Anna Maria Ortese testimonia così la sua esperienza napoletana, un’immersione totale in una realtà che è riuscita a rapirla tanto da permetterle di diventare l’autrice di un vero e proprio manifesto del post-guerra.
La Ortese, pur non essendo originaria della terra partenopea, in “Il mare non bagna Napoli” ha carpito le bellezze e le tradizioni, dosando quell’atmosfera che rende la città unica e pittoresca con quell’oscurità e quell’ombra che sembra riuscire a divorare fette di vita. Dalla pubblicazione di questa sua raccolta, sarà impossibile non associare il suo nome alla città di Napoli.

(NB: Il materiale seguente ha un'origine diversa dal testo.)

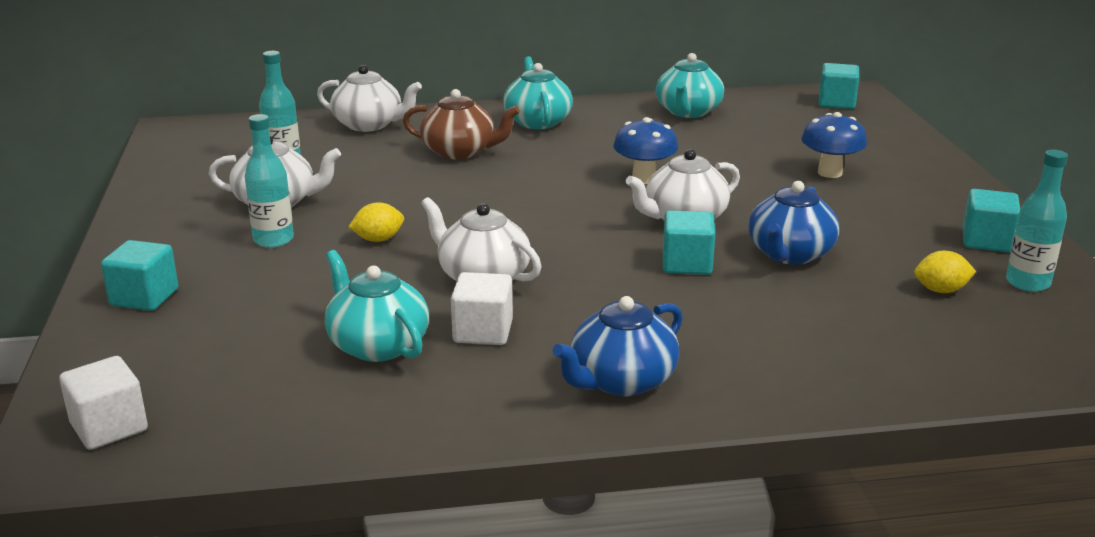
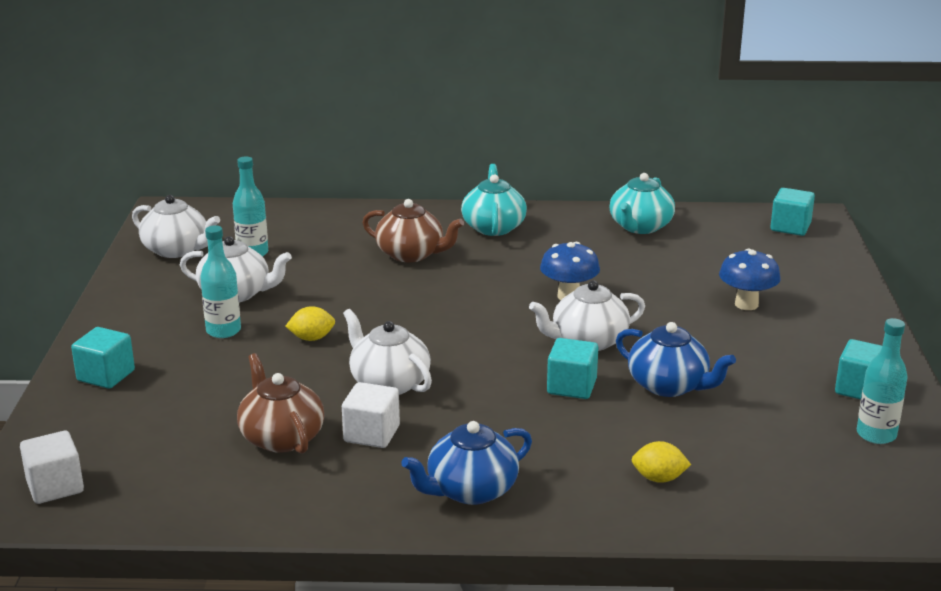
camera: 10 degrees right, 0 degrees up
(369, 124) = (339, 219): white teapot -> white teapot (177, 250)
(377, 345) = (281, 437): turquoise teapot -> brown teapot
(789, 254) = (669, 385): blue teapot -> blue teapot turned 90 degrees counterclockwise
(941, 290) = (790, 434): yellow lemon -> yellow lemon (659, 478)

Dopo la guerra, in Italia si apriva un’era di scoperte e di chiacchiericci tra un’overdose di prestiti linguistici stranieri (come reazione alla chiusura xenofoba fascista) a nuovi interessi riscoperti in ogni campo. Il voler parlare e discutere di tutto ha fatto sì che anche le opere letterarie passassero sotto le forche caudine e, tra queste, anche la raccolta su Napoli della Ortese.
L’opinione collettiva non fu però positiva, cosa che spinse la scrittrice a trasferirsi per poi ritornare a Napoli solo un’ultima volta e per poche ore. Il suo libro fu giudicato erroneamente “contro Napoli”, giudizio che ha portato la Ortese a chiedersi più volte dove effettivamente avesse sbagliato. Dopo quarant’anni la scrittrice butta giù qualche considerazione riguardo la sua opera.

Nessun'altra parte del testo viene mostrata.